Berkshire had applied to increase its stake on July 11, saying it would not hurt competition, undermine regulatory authority, or boost costs for consumers. FERC regulates the interstate transmission of electricity, natural gas, and oil.
The share price of Houston-based Occidental has more than doubled this year, benefiting from rising oil prices. Berkshire began buying Occidental shares in February.
Buffett’s Omaha, Nebraska-based conglomerate also owns $10 billion of Occidental preferred stock, which helped finance the 2019 purchase of Anadarko Petroleum Corp., and has warrants to buy another 83.9 million common shares for $5 billion.
Berkshire also ended June with a $23.7 billion stake in a larger oil company, Chevron Corp.
“Buffett is taking advantage of stock market participants who are foolish about the oil and gas industry and consider it a dead business,” said Cole Smead, president of Smead Capital Management Inc. in Phoenix, which owns Occidental and Berkshire shares. “Buffett thinks it can make him wealthy.”
Berkshire did not immediately respond to a request for comment sent to Buffett’s assistant.
Occidental spokesman Eric Moses said the higher ownership limit was “necessary” because the company owned assets subject to FERC regulation. It said the prior limit was 25 percent.
FERC’s authorization does not require Berkshire to buy any Occidental shares.
Some investors and analysts have nonetheless said Berkshire could eventually buy Occidental, diversifying an energy portfolio that includes several utilities, electricity distributors, and renewable power projects including wind.
Buffett completed one of his biggest acquisitions, the $26.5 billion purchase of the BNSF railroad, in 2010 after Berkshire had amassed a 22.6 percent stake.
Morningstar analyst Greggory Warren said he “liked Occidental more as a wholly-owned subsidiary under the Berkshire umbrella” because it would reduce Occidental’s costs to access capital, and reduce exposure to commodity markets volatility.
Independent oil analyst Paul Sankey added that Occidental can benefit from the expanded tax credit for carbon-capture projects included in the Inflation Reduction Act signed this month by President Joe Biden.
“I can see him taking the whole thing private,” Sankey said, referring to Buffett.
Smead, in contrast, said Buffett is unlikely to buy all of Occidental soon, and can instead buy more shares on the open market at lower prices than in a full takeover.
“In the long run, he may, but you don’t file something like this with FERC if you’re planning it in the next six months,” Smead said.

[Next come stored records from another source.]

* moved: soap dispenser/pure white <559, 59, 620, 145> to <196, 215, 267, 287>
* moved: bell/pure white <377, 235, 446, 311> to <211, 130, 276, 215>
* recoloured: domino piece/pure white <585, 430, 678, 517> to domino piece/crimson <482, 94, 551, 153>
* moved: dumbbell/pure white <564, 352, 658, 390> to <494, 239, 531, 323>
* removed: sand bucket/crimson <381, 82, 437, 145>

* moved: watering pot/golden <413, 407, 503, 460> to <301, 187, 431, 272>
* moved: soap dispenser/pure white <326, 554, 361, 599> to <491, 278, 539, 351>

Berkshire ended June with $105.4 billion of cash and equivalents, even after buying a net $45.2 billion of stocks in the year’s first half.
Buffett has pledged to keep $30 billion on hand. Occidental’s market value was about $66 billion after Friday’s run-up.

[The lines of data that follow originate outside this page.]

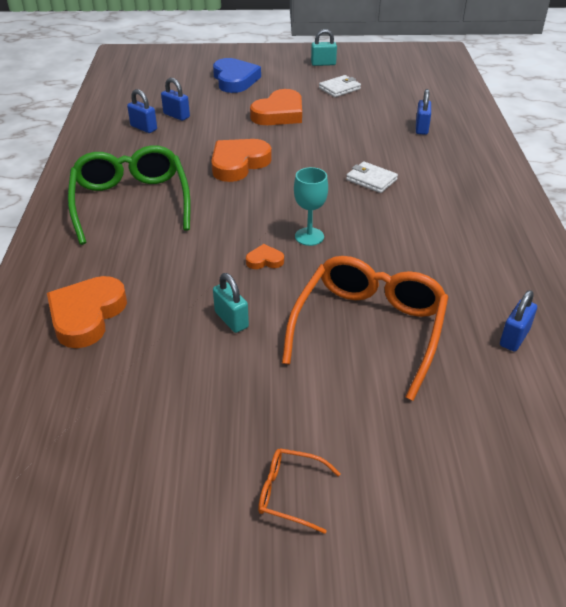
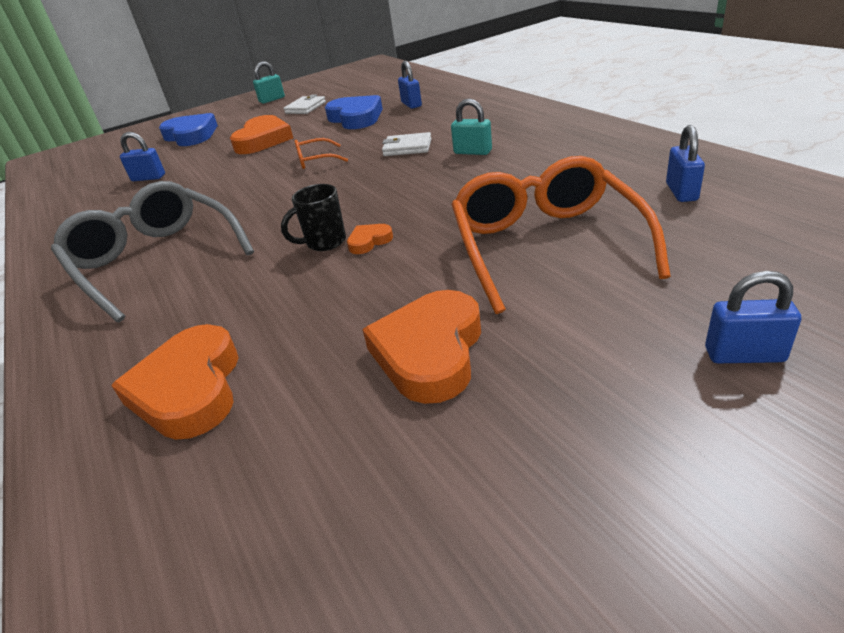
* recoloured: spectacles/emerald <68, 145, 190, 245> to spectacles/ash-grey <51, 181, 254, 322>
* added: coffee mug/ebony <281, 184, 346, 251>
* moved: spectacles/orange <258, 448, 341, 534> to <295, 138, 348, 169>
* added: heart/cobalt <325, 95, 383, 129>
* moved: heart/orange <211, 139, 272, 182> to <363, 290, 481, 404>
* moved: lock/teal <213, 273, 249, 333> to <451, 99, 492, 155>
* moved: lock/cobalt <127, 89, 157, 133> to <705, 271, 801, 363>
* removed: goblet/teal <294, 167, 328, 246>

Berkshire owns more than 90 companies outright, including Geico car insurance, See’s Candies, Dairy Queen ice cream, and several manufacturing businesses.
At Berkshire’s annual meeting on April 30, Buffett said he began buying Occidental shares after reviewing an analyst presentation.
He also expressed confidence in Chief Executive Vicki Hollub, who has been reducing Occidental’s debt.
“She says she doesn’t know the price of oil next year. Nobody does,” Buffett said. “But we decided it made sense.”